The oddly structured programme led by music director Peter Oundjian starts with the Overture to Giuseppe Verdi’s La Forza del destino and ends with American composer John Adams’ popular — and gripping — 1984 symphony Harmonielehre. The title comes from a music theory treatise by Arnold Schoenberg, but the three-movement work is tonal, bristling colourfully with Adams’ now-signature shifting music-pattern textures.

For concert and ticket details, click here.

Here is the opening to Harmonielehre, courtesy of conductor Simon Rattle and the City of Birmingham Symphony Orchestra:

FRIDAY to TUESDAY

  • Tafelmusik Baroque Orchestra plays Bach at Koerner Hall (8 p.m. on Fri. & Sat., 3:30 p.m. on Sun.) at George Weston Recital Hall (8 p.m. on Tues.)

Toronto’s great period-instrument orchestra built its international reputation on a handful of Baroque masterpieces, including J.S. Bach’s Brandenburg Concertos. Their Sony recording, recently reissued on Tafelmusik’s new in-house recording label, continues to set the standard for how this music should be interpreted.

For the orchestra’s season-opening programme, we get to hear Brandenburg Concertos No.1, No. 3 (the one with the fancy violin work) and No. 5, which will give Charlotte Nediger an opportunity to show off her skills at the harpsichord.

The programme, led by violinist Jeanne Lamon, is rounded out with Bach’s brilliant Fourth Orchestral Suite, which dates from the same period as the Brandenburgs and doesn’t get performed nearly enough.

Note that the Friday concert is sold out.

For concert details and tickets, click here.

SATURDAY

  • Claudio Monteverdi’s Vespers of 1610 at Metropolitan United Church, 7:30 p.m.

One of the masterpieces of the early Baroque gets a rare Toronto performance, in a pared-down version that places one instrument per part, featuring a new small vocal ensemble Accenti Vocali and the Elixir Baroque Ensemble.
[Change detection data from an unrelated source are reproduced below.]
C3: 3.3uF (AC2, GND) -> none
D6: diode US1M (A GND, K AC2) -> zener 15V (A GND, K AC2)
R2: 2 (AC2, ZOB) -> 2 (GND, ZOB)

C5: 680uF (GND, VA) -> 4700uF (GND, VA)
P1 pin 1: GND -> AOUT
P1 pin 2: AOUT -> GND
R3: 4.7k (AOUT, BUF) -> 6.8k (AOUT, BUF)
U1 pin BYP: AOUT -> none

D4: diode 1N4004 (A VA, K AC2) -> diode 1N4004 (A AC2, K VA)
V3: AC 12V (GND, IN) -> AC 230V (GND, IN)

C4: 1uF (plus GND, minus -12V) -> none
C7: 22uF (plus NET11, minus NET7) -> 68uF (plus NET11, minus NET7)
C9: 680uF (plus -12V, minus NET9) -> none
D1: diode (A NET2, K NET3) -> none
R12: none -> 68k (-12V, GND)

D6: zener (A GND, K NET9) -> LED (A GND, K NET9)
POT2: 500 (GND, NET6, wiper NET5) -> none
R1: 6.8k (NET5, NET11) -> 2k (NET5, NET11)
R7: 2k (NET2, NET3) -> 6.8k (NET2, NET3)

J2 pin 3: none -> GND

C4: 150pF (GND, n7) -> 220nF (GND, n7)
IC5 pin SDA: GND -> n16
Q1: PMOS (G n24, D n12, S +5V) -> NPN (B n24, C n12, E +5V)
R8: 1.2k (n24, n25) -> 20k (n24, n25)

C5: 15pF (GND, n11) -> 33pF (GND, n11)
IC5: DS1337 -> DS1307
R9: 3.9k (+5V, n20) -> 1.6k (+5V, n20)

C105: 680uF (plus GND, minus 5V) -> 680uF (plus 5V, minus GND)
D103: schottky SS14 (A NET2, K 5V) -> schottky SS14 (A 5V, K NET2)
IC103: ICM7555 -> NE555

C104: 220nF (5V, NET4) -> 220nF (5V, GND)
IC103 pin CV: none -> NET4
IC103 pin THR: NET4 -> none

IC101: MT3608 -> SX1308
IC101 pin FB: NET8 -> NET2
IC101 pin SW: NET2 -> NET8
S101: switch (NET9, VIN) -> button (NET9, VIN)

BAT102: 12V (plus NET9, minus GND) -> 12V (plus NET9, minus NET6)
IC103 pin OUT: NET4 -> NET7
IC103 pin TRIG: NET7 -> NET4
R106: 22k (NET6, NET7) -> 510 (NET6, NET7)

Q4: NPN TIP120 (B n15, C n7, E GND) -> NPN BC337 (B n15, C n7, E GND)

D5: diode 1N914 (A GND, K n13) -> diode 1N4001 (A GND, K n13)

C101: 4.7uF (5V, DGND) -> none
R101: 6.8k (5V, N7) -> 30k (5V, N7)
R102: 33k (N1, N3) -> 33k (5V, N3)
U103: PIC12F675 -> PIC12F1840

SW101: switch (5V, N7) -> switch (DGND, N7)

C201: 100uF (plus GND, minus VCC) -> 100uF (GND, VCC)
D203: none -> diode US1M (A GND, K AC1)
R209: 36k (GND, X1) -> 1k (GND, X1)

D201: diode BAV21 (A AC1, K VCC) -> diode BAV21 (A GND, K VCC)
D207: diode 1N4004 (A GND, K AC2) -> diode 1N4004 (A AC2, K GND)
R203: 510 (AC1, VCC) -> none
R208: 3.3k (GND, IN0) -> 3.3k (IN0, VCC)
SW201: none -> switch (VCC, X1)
Tickets are $20, which mitigates the risk of checking out these brave musicians in the ample acoustics of this large downtown church.

SUNDAY

  • New Music Concerts at the Betty Oliphant Theatre, 8 p.m.
Lawrence Wiliford

I’ll have more later in the week on this season-opening programme, which features the premiere of a new piece for tenor (Lawrence Wiliford) and eight cellos by Toronto composer James Rolfe.

You’ll find all the details and ticket information here.

(A note to anyone not of average size: the Betty Oliphant Theatre has the most uncomfortable seats in town.)